Is it cheaper to retire in New York City or up in Westchester? Wrong question. The right one is which tax you’d rather pay, because the two places tax you in almost opposite ways. The city hits your income. Westchester hits your house. For an affluent retiree, picking between them is really about the shape of your money, not the postcard view.

The city taxes what you earn

New York City layers its own income tax on top of the state’s. So a city retiree pays New York State income tax plus a separate city income tax on the same dollars, while a Westchester resident pays the state tax alone.

That city surtax falls on your taxable income, which in retirement means your RMDs, your pension above the $20,000 New York exclusion, your capital gains, and any consulting or board income. The bigger your tax-deferred accounts, the more this stings, because forced distributions from a seven-figure IRA generate a lot of taxable income, and the city wants its cut of all of it.

What the city does not do is tax property heavily. New York City property tax rates on a primary residence are strikingly low for the value of the real estate, far below the suburbs. So in the city you own an expensive home cheaply and pay dearly on your income.

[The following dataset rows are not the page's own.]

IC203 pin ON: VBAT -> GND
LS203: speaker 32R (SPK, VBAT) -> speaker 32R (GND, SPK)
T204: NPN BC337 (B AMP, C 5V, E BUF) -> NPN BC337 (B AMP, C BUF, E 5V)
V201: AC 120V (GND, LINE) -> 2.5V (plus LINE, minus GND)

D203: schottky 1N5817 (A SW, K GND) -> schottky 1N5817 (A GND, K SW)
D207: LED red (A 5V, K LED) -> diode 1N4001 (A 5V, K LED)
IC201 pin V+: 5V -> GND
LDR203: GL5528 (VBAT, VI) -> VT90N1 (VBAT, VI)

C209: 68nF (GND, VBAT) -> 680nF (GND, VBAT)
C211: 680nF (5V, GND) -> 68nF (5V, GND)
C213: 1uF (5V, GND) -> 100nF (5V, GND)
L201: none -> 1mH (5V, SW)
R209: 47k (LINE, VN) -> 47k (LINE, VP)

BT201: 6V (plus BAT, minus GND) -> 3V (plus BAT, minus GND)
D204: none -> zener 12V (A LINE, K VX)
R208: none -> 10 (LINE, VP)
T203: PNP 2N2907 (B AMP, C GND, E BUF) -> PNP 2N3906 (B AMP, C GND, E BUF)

Westchester taxes what you own

Now flip it. Westchester has no separate county income tax, so your income only meets the state. But Westchester carries some of the highest property taxes in the entire country in absolute dollars. A comfortable home there can run a property tax bill that rivals a second mortgage, year after year, regardless of your income.

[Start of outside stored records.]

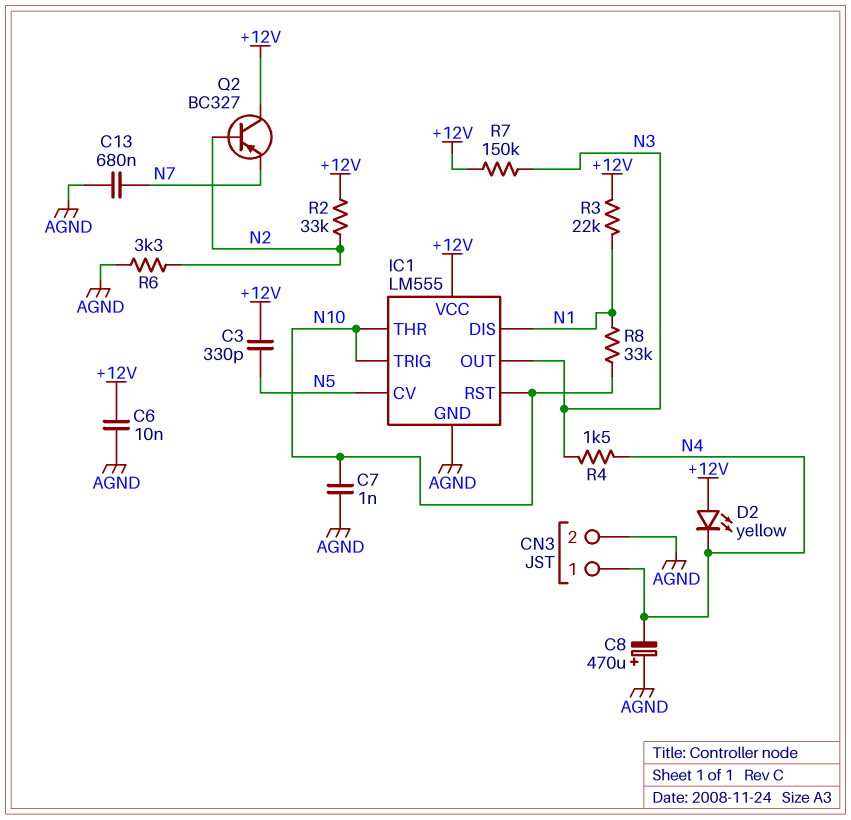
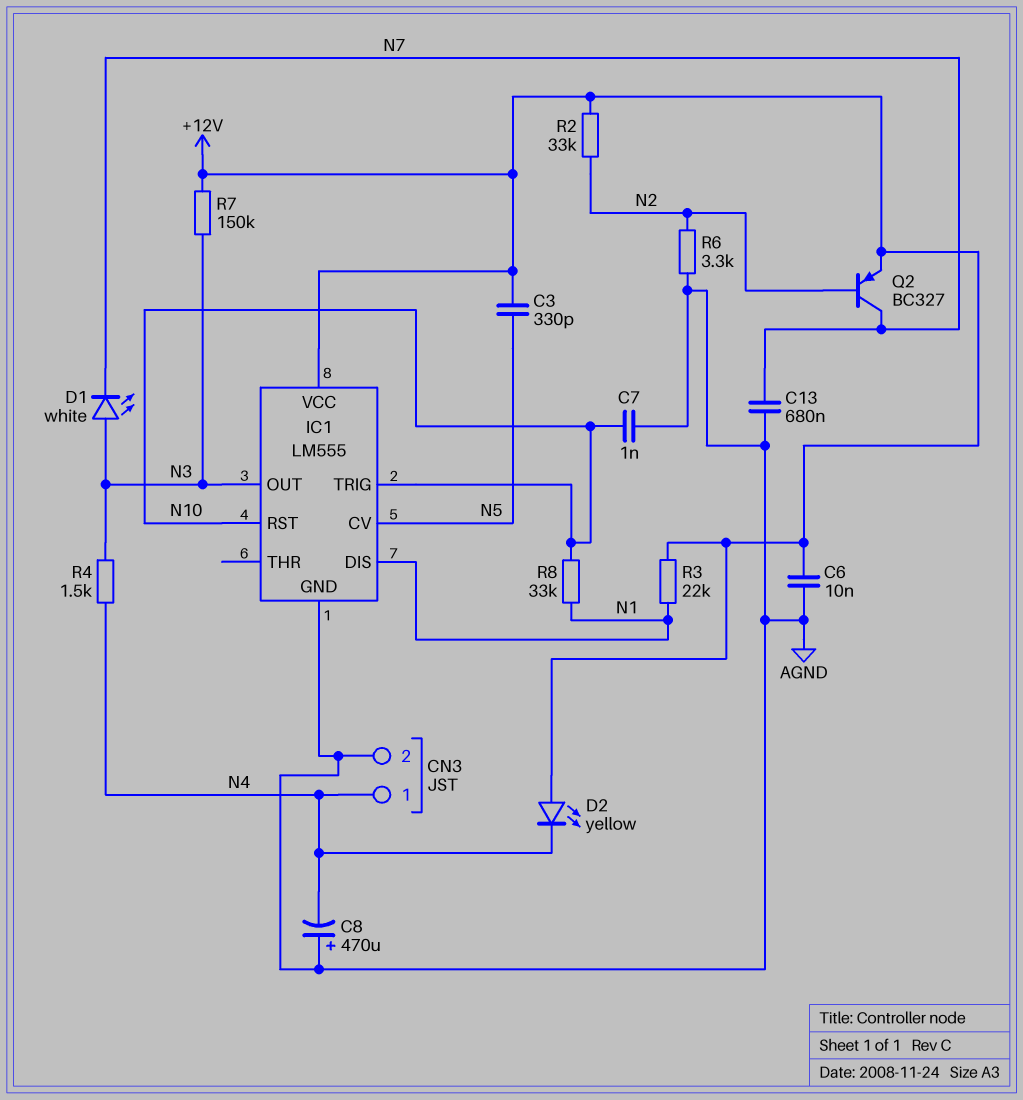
D1: none -> LED white (A N3, K N7)
IC1 pin THR: N10 -> none
Q2: PNP BC327 (B N2, C +12V, E N7) -> PNP BC327 (B N2, C N7, E +12V)

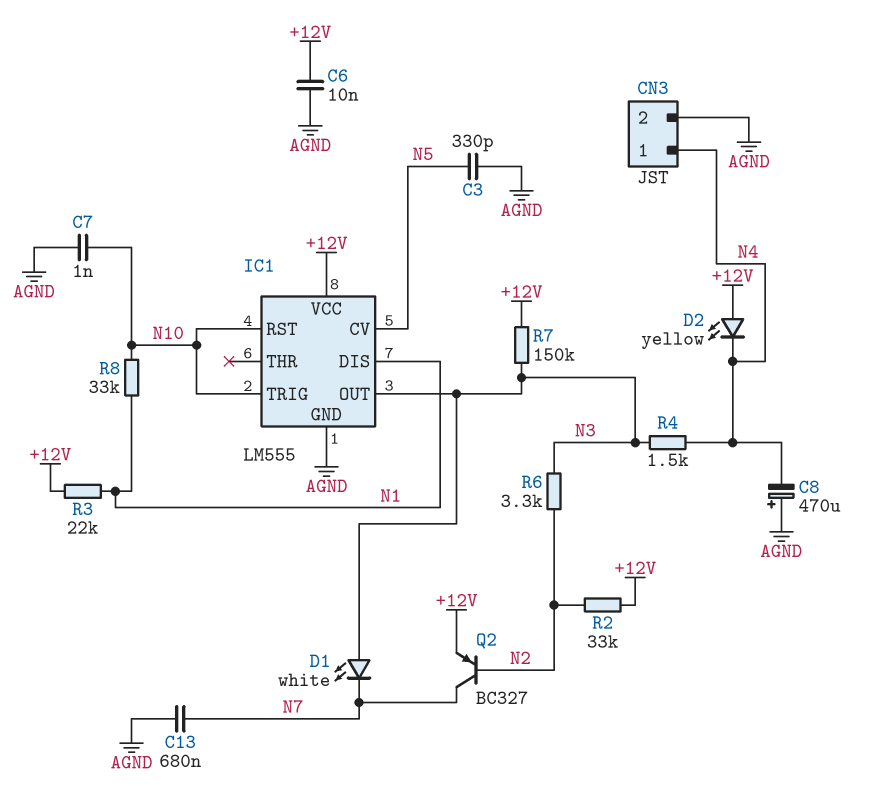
C3: 330pF (+12V, N5) -> 330pF (AGND, N5)
R6: 3.3k (AGND, N2) -> 3.3k (N2, N3)

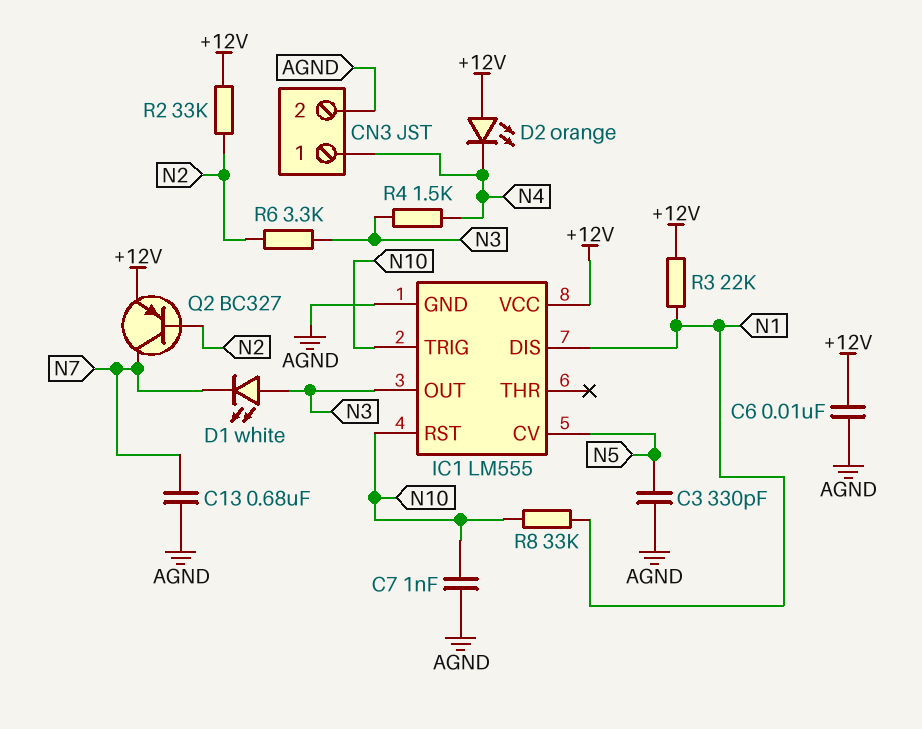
C8: 470uF (plus AGND, minus N4) -> none
D2: LED yellow (A +12V, K N4) -> LED orange (A +12V, K N4)
R7: 150k (+12V, N3) -> none

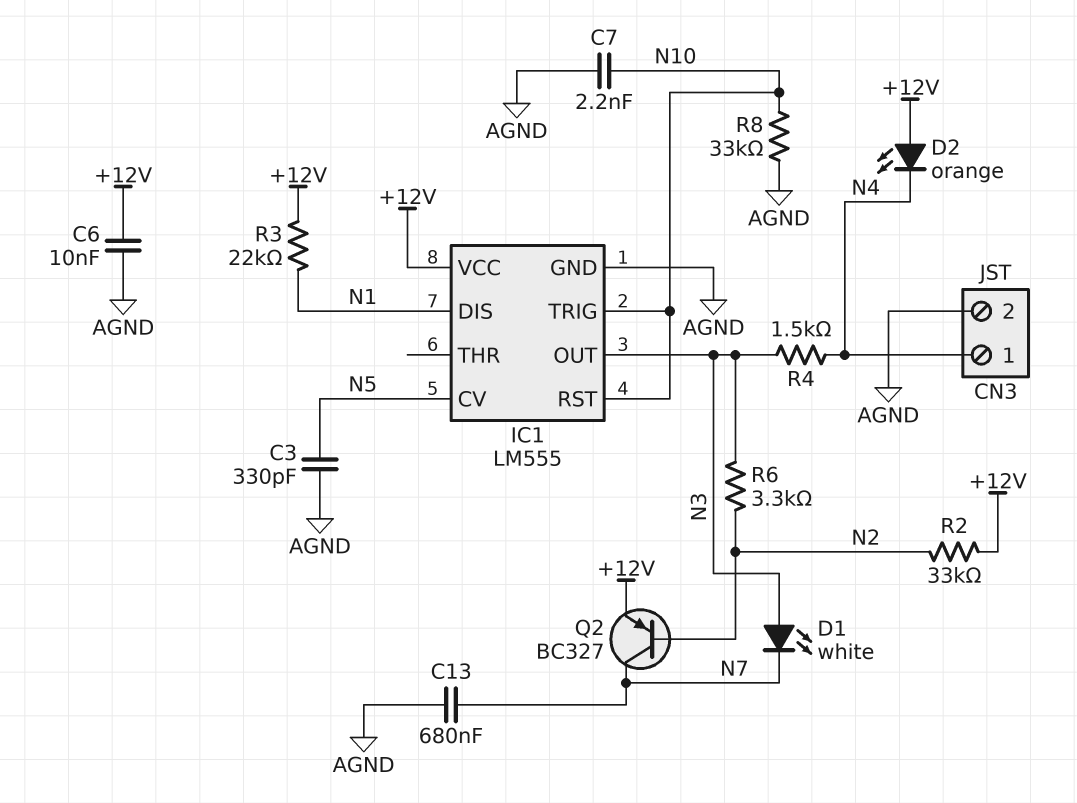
C7: 1nF (AGND, N10) -> 2.2nF (AGND, N10)
R8: 33k (N1, N10) -> 33k (AGND, N10)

That’s the core trade. In Westchester you escape the city income surtax but take on a property tax bill that doesn’t care whether you earned a dollar this year. It’s a fixed cost on the house, and it keeps climbing.

The second-order point most people miss

Here’s the part that flips intuition. Income taxes are variable, property taxes are fixed, and that distinction is everything in retirement.

A retiree with a huge IRA and big RMDs is an income-heavy target. The city’s income surtax punishes exactly that profile, while Westchester’s property tax stays flat no matter how large those distributions get. For that person, the suburbs can win.

But a retiree who lives mostly off Roth withdrawals, Social Security, and already-taxed savings has very little taxable income to surtax. The city’s income tax barely touches them, while a Westchester property tax bill would hit them at full force every year. For that person, the city can win.

So the answer isn’t about the place. It’s about whether your retirement income is high and taxable or low and tax-sheltered. Two neighbors with identical net worth can get opposite answers, and both are right.

Run your own numbers

Before you decide, do this:

  • Estimate your annual taxable income in retirement, RMDs included, and apply the city surtax to it to see the real city premium for your situation.
  • Pull the actual property tax bill on the specific home you’d buy in Westchester. Effective rates vary widely town to town, so use the real number, not an average.
  • Don’t forget the STAR property tax break and other senior relief, which can soften the suburban bill, and check the broader property tax relief options for New York seniors.
  • Weigh the lifestyle and carrying costs that never show up on a tax form, from co-op fees to a car you’d suddenly need.

And keep one eye on the exit. For many affluent New Yorkers, the deeper comparison isn’t city versus suburb at all. It’s New York versus a no-tax state, which is why so many eventually weigh leaving for Florida entirely.

The city and Westchester aren’t cheaper or pricier than each other in the abstract. They each pick a different pocket. Figure out which pocket of yours is fuller, then live where the tax misses it.